Sementara itu, AKBP Anthon Haryadi membahas tentang perilaku di dunia maya dari sudut pandang penegakan hukum. Salah satunya penanganan kasus hukum pada cyber crime lewat Undang-undang Informasi dan Transaksi Elektronik (ITE).
Kegiatan diskusi publik yang diselenggarakan oleh AJI Kediri masih satu rangkaian dengan aksi mural pada bulan November 2017. Pada kesempatan itu, para seniman mural menggambar dinding-dinding di halaman sekretariat AJI Kediri dengan berbagai muatan pesan anti-hoax.
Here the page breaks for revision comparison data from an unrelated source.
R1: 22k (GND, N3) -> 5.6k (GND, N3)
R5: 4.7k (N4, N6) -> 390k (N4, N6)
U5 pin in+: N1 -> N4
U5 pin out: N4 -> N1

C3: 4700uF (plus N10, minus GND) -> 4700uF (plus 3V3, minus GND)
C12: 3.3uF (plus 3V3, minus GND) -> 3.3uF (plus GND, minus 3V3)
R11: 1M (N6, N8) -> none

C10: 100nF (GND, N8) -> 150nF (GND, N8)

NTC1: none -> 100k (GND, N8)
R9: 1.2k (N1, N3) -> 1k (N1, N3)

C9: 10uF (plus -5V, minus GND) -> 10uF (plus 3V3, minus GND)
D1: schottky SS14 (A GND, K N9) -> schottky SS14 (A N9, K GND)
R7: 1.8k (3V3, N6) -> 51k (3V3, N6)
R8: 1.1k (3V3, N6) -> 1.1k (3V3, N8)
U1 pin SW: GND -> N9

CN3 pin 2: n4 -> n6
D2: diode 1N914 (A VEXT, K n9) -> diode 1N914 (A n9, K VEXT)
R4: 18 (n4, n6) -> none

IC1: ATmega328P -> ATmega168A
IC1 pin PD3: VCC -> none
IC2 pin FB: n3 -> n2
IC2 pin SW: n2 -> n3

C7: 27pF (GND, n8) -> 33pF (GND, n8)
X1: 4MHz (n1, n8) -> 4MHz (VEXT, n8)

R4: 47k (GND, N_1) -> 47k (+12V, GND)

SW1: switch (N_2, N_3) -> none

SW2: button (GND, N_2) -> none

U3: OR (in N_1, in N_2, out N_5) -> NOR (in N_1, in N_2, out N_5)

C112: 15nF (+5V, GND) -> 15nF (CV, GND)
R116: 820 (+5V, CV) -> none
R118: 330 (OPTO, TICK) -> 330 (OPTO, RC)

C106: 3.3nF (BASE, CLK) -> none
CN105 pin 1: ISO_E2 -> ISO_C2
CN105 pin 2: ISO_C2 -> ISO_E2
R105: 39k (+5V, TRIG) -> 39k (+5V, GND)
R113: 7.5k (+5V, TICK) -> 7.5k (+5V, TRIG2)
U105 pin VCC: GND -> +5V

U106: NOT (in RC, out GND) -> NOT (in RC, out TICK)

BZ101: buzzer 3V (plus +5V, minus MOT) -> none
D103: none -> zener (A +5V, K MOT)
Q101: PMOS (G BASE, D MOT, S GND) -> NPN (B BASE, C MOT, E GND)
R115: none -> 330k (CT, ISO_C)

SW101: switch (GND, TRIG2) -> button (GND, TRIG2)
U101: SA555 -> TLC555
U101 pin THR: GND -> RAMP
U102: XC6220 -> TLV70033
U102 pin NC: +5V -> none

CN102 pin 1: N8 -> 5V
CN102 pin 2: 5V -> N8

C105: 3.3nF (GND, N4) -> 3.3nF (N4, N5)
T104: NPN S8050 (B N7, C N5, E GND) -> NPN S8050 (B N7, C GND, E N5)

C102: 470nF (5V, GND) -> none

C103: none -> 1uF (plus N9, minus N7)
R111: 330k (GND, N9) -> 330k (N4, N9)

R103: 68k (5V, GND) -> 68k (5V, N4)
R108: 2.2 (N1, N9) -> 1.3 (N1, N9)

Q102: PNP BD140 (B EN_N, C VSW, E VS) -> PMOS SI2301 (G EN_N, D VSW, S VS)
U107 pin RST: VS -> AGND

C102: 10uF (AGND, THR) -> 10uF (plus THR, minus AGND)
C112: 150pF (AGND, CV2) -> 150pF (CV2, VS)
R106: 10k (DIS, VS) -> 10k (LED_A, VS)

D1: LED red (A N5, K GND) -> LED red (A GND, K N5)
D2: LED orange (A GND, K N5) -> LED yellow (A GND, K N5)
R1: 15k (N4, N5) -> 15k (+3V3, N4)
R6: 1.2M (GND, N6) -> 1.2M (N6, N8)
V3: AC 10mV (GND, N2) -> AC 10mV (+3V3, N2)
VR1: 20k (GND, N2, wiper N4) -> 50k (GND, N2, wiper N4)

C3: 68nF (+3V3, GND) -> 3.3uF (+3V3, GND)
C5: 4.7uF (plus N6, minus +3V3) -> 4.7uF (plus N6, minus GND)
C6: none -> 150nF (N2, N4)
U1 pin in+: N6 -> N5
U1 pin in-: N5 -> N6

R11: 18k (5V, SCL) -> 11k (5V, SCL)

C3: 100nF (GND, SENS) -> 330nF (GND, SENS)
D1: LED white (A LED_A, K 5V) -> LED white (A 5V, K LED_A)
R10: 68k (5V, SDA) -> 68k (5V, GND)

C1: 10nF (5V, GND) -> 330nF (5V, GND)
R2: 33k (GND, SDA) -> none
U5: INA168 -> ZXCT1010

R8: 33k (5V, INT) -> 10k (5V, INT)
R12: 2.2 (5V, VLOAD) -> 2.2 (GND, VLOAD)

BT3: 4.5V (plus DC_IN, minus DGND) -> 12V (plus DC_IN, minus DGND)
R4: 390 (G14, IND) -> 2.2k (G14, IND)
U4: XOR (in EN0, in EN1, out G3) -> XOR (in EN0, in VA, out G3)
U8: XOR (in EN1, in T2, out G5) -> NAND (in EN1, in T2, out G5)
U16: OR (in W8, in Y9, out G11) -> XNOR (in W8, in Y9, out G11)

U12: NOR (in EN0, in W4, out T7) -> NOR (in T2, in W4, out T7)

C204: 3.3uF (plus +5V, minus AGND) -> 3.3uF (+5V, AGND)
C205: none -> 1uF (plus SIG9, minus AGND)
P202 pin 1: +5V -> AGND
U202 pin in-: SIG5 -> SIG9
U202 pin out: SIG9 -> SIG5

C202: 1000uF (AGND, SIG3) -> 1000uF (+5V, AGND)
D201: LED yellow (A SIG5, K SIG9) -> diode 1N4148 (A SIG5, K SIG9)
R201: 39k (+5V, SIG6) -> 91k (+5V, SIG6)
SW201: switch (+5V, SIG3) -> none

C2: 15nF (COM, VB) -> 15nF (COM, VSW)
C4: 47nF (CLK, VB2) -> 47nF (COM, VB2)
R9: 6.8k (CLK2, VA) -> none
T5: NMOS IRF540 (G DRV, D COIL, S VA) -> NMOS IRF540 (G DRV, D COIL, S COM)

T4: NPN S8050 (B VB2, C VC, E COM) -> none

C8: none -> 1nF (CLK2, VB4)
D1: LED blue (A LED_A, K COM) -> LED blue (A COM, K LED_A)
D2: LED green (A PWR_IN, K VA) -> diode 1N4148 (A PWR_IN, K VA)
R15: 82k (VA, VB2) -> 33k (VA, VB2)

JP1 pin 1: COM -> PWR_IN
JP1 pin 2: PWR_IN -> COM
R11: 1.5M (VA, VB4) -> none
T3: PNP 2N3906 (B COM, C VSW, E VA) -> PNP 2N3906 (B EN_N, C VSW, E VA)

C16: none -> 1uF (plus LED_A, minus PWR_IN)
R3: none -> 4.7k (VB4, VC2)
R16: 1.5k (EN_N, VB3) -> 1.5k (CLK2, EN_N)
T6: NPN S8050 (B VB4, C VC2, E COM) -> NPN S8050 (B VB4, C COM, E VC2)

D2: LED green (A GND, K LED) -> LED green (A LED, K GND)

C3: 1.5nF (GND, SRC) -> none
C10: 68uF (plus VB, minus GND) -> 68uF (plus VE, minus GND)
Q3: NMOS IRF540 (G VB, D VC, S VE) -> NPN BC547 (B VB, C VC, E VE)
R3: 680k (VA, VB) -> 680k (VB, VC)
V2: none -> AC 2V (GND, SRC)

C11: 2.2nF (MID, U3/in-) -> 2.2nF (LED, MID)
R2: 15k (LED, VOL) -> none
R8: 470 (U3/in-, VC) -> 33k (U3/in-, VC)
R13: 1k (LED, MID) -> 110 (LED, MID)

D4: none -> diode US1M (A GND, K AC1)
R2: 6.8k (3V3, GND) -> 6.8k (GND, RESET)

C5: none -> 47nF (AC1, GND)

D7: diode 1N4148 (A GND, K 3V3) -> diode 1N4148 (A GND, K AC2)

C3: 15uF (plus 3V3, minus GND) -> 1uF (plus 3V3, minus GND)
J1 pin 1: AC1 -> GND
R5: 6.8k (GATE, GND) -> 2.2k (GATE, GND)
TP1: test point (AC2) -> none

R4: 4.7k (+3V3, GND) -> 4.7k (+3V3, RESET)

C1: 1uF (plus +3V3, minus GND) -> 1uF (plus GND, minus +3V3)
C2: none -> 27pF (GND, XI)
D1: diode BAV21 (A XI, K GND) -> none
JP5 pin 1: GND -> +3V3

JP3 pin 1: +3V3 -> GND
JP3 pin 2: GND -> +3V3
Gambar-gambar mural diharapkan dapat membikin nyaman pegiat komunitas, atau siapa saja yang ingin memanfaatkan halaman kantor AJI Kediri sebagai tempat diskusi.
“Tentu kita siap merawat mural tersebut karena AJI Kediri adalah milik kita bersama,” kata Dodoth Widodo F. Putra, seniman mural Kediri. (Kholisul Fatikhin)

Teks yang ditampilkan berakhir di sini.